Anti-Inflammation Diet for Dummies is written by Dr. Artemis Morris, a naturopathic physician and nutrition instructor and Molly Rossiter, an award-winning writer.
This book was written for those who want to reduce the inflammation in their bodies, which is often a contributing factor in the development of chronic disease.
The authors explain what inflammation is and how it affects your body, the role it plays in chronic illness, how you can eat to reduce inflammation, the top foods for fighting inflammation and provide a selection of recipes for every meal of the day.

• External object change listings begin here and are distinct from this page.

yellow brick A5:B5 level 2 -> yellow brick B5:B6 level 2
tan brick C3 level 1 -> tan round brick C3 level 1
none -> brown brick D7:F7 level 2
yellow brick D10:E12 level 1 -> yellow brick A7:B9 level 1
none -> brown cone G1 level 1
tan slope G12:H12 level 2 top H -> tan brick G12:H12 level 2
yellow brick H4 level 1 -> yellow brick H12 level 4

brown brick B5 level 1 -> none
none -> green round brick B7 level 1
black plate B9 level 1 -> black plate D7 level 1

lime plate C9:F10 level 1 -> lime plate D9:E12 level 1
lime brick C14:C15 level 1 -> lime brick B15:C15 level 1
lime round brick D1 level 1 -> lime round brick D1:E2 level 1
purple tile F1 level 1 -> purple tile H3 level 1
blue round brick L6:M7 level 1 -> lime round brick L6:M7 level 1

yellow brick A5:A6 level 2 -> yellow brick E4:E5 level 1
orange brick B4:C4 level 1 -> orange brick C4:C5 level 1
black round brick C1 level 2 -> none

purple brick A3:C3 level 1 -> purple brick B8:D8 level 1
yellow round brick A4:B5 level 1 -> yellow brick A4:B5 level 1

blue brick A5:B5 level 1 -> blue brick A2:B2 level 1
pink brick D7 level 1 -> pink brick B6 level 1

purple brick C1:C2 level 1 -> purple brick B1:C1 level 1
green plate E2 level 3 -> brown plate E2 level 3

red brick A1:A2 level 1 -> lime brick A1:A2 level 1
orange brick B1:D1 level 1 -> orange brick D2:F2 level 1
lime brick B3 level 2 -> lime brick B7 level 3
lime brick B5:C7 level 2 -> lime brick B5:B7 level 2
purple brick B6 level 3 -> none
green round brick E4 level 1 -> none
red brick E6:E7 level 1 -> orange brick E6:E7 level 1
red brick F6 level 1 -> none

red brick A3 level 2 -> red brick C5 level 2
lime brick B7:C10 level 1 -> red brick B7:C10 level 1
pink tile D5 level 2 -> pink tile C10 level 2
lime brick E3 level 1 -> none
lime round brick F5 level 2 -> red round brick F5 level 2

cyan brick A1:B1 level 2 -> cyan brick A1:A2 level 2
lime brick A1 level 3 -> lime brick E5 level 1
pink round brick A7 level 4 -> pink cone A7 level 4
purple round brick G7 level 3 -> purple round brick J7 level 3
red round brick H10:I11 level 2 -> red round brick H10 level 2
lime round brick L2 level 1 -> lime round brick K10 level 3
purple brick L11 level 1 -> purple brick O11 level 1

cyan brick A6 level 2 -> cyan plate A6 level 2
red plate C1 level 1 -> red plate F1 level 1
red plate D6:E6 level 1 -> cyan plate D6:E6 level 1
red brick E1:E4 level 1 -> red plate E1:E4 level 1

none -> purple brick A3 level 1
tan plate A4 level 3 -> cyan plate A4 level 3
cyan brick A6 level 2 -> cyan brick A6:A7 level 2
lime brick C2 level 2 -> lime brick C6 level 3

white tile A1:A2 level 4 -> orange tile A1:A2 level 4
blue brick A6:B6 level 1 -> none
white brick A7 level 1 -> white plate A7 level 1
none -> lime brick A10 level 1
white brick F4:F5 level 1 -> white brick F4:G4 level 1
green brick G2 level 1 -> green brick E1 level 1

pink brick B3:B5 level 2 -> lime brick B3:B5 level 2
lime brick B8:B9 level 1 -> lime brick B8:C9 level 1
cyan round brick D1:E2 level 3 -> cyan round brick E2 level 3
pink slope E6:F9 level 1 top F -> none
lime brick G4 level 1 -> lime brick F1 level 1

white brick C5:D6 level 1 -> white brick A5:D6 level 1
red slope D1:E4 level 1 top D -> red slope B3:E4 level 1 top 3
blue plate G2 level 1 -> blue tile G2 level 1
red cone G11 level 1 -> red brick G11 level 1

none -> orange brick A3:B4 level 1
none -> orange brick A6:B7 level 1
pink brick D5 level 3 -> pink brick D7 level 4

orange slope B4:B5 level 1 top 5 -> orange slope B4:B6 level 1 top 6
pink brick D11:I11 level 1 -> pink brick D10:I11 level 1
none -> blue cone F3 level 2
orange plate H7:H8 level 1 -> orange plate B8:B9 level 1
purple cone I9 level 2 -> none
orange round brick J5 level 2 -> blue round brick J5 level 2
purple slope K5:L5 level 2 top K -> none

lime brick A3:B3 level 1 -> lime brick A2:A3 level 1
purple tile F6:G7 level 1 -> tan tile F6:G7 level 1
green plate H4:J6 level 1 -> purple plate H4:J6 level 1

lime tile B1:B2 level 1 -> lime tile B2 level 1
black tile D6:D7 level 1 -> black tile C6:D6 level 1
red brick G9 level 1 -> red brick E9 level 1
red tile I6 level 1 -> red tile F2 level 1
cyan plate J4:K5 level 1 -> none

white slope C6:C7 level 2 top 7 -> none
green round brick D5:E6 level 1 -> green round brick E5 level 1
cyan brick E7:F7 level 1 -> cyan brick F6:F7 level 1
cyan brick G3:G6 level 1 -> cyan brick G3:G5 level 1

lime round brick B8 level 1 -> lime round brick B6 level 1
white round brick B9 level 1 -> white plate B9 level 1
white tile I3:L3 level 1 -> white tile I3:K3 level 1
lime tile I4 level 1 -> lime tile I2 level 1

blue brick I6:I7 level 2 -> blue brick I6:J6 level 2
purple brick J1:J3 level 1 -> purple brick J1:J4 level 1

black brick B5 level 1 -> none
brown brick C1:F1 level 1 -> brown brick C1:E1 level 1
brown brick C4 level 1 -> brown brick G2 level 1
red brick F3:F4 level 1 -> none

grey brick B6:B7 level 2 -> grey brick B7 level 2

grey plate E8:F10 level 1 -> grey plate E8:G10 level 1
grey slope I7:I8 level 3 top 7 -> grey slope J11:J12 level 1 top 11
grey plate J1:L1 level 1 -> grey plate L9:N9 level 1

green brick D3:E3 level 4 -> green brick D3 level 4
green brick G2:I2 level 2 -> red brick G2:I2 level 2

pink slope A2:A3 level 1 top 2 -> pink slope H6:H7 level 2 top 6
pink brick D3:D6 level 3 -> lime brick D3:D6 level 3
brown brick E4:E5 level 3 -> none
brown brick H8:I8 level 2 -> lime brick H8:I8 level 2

Low-grade inflammation is a condition inside the body that can facilitate a range of chronic diseases including arthritis, obesity, heart disease, allergies, asthma and cancer.
In this book a preventative way to fight inflammation is outlined involving the use of anti-inflammatory foods and nutritional supplements.
Readers are provided with a nutritional breakdown of different foods to increase their understanding of how diet influences the development of inflammation. You are guided on what foods are best eliminated from your diet as well as the best foods to eat to reduce inflammation.
General recommendations for an anti-inflammation diet include emphasizing natural and unprocessed ingredients, avoiding gluten, and increasing your intake of fresh fruits and vegetables. A list of the top ten inflammation-fighting foods is also provided.
Foods to be avoided include those containing trans fats, refined carbohydrates and artificial sweeteners like desserts, pastries, ice cream, fried foods, white flour, white rice, white pasta, soda, and diet drinks.
The authors also advise against the consumption of red meat instead favoring vegetarian sources of protein, as well as seafood.
They also highlight the importance of healthy cooking methods such as steaming, baking, stir-frying, grilling, and broiling. Additionally information is provided about nutritional and herbal supplements that can assist in the management of inflammatory conditions.
Salmon, flaxseeds, blueberries, raw almonds, mushrooms, broccoli, quinoa, Brussels sprouts, onions, chickpeas, lentils, black beans, tempeh, kale, cabbage, tuna, mackerel, chicken, eggs, low fat Greek yogurt, oats, brown rice, coconut, dark chocolate, green tea.
Breakfast
Banana Coconut Milk Smoothie |
Morning Snack Oatmeal Cookies |
Lunch
Arugula Salad with Chickpeas and Grapes |
Afternoon Snack
Spiced Nuts |
Dinner
Roasted Lemon Chicken with Broccoli |
Dessert
Rice Pudding with Pomegranate Seeds |
Exercise can reduce inflammation, helps keep the joints moving and can assist with weight loss. If you are not currently physically active it is best to start with walking, which can be done outdoors or on a treadmill.
Other physical activities that you could try include swimming, strength training, and yoga. You should aim for at least thirty minutes of cardiovascular exercise, three days a week and thirty minutes of yoga every day.
Anti-Inflammation Diet for Dummies retails at $19.99.
Anti-Inflammation Diet for Dummies describes how inflammation can affect your health and explains how you should eat if you want to reduce inflammation in your body.
This book also provides tips about lifestyle factors for reducing inflammation and a large selection of anti-inflammatory recipes.